A second point of reflection is the potential for Third World countries to reject, or alternatively prevent the enforceability of, particularly toxic provisions when they work together. The leaked RCEP texts that did circulate showed string internal resistance to highly controversial proposals. There was almost no support to extend monopoly rights for Big Pharma over medicines, although some such provisions remained. Widespread reliance on government procurement as socio-economic policy tools ensured the chapter on government procurement was weak and unenforceable. Likewise, there was a refusal to negotiate a TPPA- style chapter that required state-owned enterprises to operate as private commercial businesses without government support, despite repeated attempts to do so.

A number of RCEP countries had withdrawn from bilateral investment treaties or committed not to include ISDS in future agreements. Their resistance resulted in a rendezvous clause to begin discussions within two years of RCEP's entry into force, but the outcomes were subject to consensus. In the later stages, there was growing recognition that TPPA-style e-commerce rules could prevent countries from regulating Big Tech companies, including their control over data, anti-competitive practices and taxation. That saw provisions on source code omitted, the inclusion of a self-judging security exception for the obligation to allow data transfer, and the chapter was unenforceable. Undoubtedly China played an important role in that outcome, but countries like Indonesia, India and Vietnam were already facing challenges over moves to regulate the digital domain.

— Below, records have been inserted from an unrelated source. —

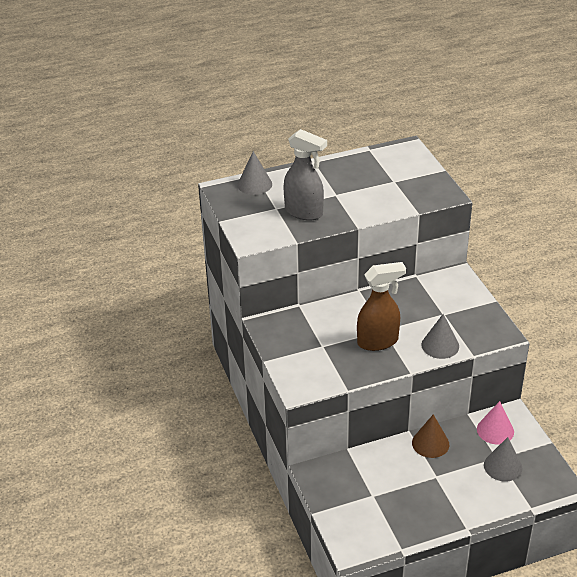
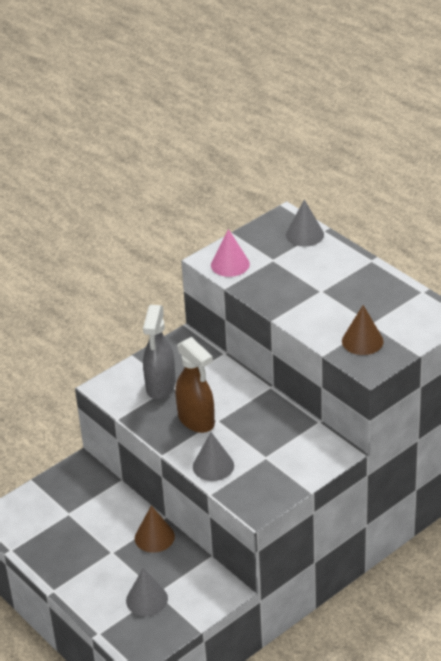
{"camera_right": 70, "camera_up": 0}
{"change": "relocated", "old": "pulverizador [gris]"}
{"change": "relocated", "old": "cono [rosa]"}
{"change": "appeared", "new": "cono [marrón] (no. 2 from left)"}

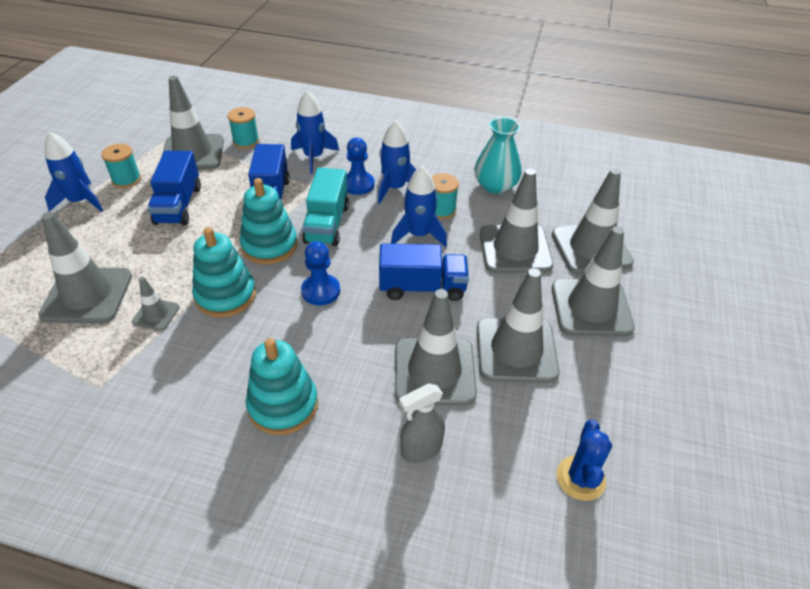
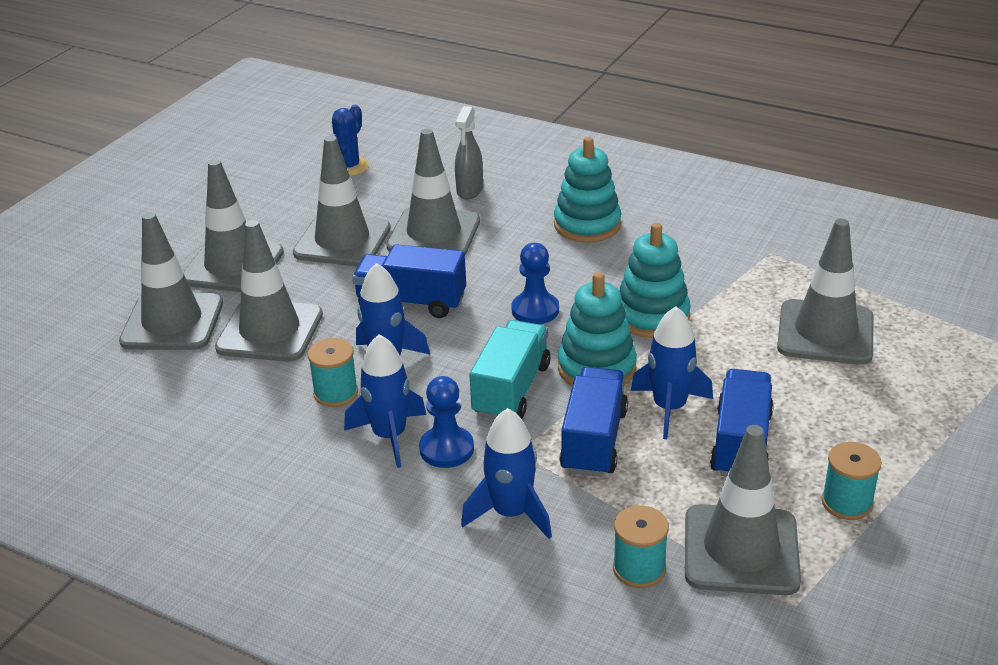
{"camera_right": -165, "camera_up": -10}
{"change": "relocated", "old": "cohete [azul] (no. 1 from left in the first image)", "new": "cohete [azul] (no. 4 from left)"}
{"change": "missing", "old": "cono de tráfico [gris] (no. 2 from left)"}
{"change": "spun", "old": "pulverizador [gris]", "degrees": 120}
{"change": "missing", "old": "florero [turquesa]"}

These TTPA - minus aspects of RCEP were achieved because some developing countries held the line, often under external pressure, and negotiators had access to sympathetic and robust analysis they could trust. That alone was not enough to achieve consensus. More powerful countries are not known for their altruism to developing countries in such situations. It became imperative that they also faced political pressure from their constituencies to reject the same harmful provisions and support developing country positions. Unlikely as it may sound, that was evident in RCEP in relation to pharmaceuticals and ISDS.

A final observation is less positive. Even before the Covid-19 pandemic and its potentially devastating aftermath, there was abundant evidence that the neoliberal trade regime is in crisis. TTIP and TiSA were never concluded, CETA crept over the line, the US withdrawal from the TPPA, India quit RCEP, and the UK voted to exit the EU. The main negotiating and dispute settlement functions of the WTO were paralysed. The Asia Pacific Economic Cooperation (APEC) forum, which was a rallying point to advance the neoliberal trade agenda, was cancelled in Chile in 2019, held as a virtual non-event in Malaysia in 2020, and will be hosted remotely by New Zealand in 2021.

For years UNCTAD has argued that hyperglobalisation, and the free trade agreements that promote it, has created unsustainable levels of instability, inequality, insecurity and ecological harm and called for a new paradigm of trade rules that is participatory and development-friendly, recognises the role of regulation and local political oversight, and can promote a level playing field and prosperity for all. The final RCEP argument is a symptom of that malaise - a step back from the excesses of the TPPA, but is a long way from a new paradigm. 


Jane Kelsey is a Professor of Law at Auckland University. The readers should note that the essay is last updated on 31st December, 2020.